というのも、仮に河内勢力が大和に取って代わったとして、
なぜ地政学的に軟弱な河内にいすわり大和盆地に君臨しなかったなどの説明がつかない。
よって、単純にこれは、大和の勢力が新天地を求めたというのがすんなりくる。
仁徳天皇の時代は、なによりもその開発、土木工事という印象が強い。
即位してすぐ、高津宮から町を眺め、人家から煙が上がっていないことを見た天皇は、
これは人民が貧しく、五穀が実らず百姓が窮乏しているからであり、
「今後3年間課税をやめ、人民の苦しみを柔げよう」と詔をした。
この日から、天皇の衣や履物はボロボロになるまで使われ、
宮殿の垣が壊れ、屋根が壊れても、民の負担を軽減するため課税を行わなかった。
3年後、再度仁徳天皇が高津宮にあがり町を眺めたとき、
人家から煙がたくさん上がっているのを見て、
「自分はもう豊かになった。これで心配ない」と皇后に言った。
しかし、皇后は「どこか豊かなんですか?自分の衣も宮殿もボロボロなのに?」と。
すると天皇は「人民が豊かだから自分も豊かなのだ。

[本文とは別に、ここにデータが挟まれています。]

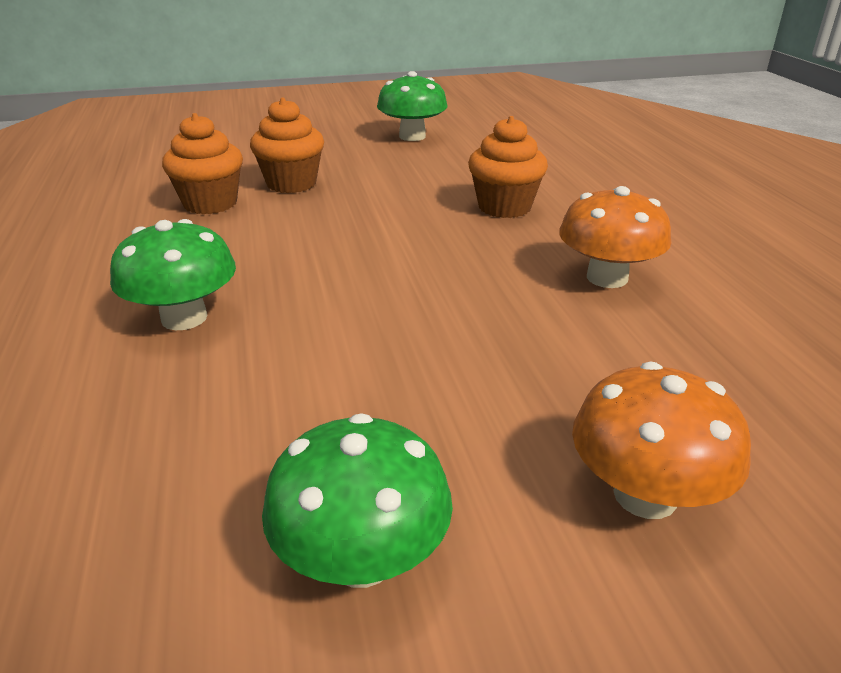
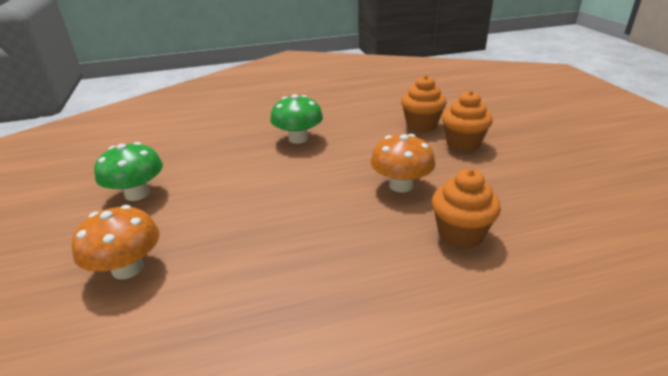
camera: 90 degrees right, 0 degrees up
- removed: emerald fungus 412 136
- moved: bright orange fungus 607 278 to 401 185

天が君主を立てるのは、人民のためである。だから人民が根本である」といった。
これがいわゆる「民のかまど」の逸話である。
ヨーロッパや中国であるなら、人民は君主の所有物であるのが常であったが、
まさにこれはその逆といえる発想である。
戦後は、この天皇賛美ともいえる美談は教育の現場から消され、
そもそも仁徳天皇は実在しないなんてとんでも説まで出るほどであるが、
捏造であれば、それはまた違う意味で凄いということになる。
仁徳天皇の無課税政策は、さらに3年延長され、
課税が再度行われたときには、宮殿は痛みひどいありさまであったが、
人民ら自らが協力しあい修復を行ったという。
そして、仁徳11年に詔が発せられる。
「今、この国を見ると土地は広いが田んぼが少ない。
また河の水は氾濫し、長雨になると潮流は陸にあがり、村人は船に頼り、
道路は泥に埋まる。群臣はこれをよく見て、溢れた水は海に通じさせ、
逆流は防いで田や家を侵させないようにせよ」。
以降、仁徳天皇の治世下で大規模な土木工事事業が行われる。
この時、造られたのが「記紀」によると、
「難波の堀江」と「茨田堤(まんだのつつみ)」である。
かつての大阪とは、海であり、時期によって湖であり、湿地帯であった。
その大阪を快適な土地(農地)にしようと開発したのが仁徳天皇だったのだ。
その後も、高津宮から丹比(現在の羽曳野市)に向かう大道や、
「感玖(こむく)大溝(水路)」を作ったとあり、
それらの大規模な治水、灌漑の土木工事の結果の副産物が、巨大な前方後円墳であったと考える説もある。
コラム56「前方後円墳の謎」
私もこの説が一番説得力を感じる。
戦後には、天皇が奴隷を使って自らの墓を作らせたというようにも言われたが、
「民のかまど」の話とはまったく矛盾する仁徳天皇の姿であるし、
外国からの使者に見せつける権力の象徴だという説も、
見せつけるためであるなら、もっと縦に大きな塔のようなもの
(それこそピラミッドのようなもの)を作った方が効果的であろう。
それは現在も、古墳が観光的な見学には不向きで、
上空から見ないとその姿、形が判別しないことも物語っているのではないか。
また、用途についての説はともかく、少なくとも1600年近く前に作られた、
あのような土木工事の産物である古墳が今も形を残しているのは、
当時の土木工事をレベルの高さを伺え価値がある。
ある意味、大阪の始祖ともいえる仁徳天皇のモミュメントである仁徳天皇陵が、
大阪発の世界遺産となるもの感慨深いのではないだろうか。
参考文献画像元サイト:
日本書紀(上)全現代語訳 (講談社学術文庫)
奈良の本9「よみがえる神武天皇」
地形で読み解く古代史
大仙陵古墳(Wikipedia)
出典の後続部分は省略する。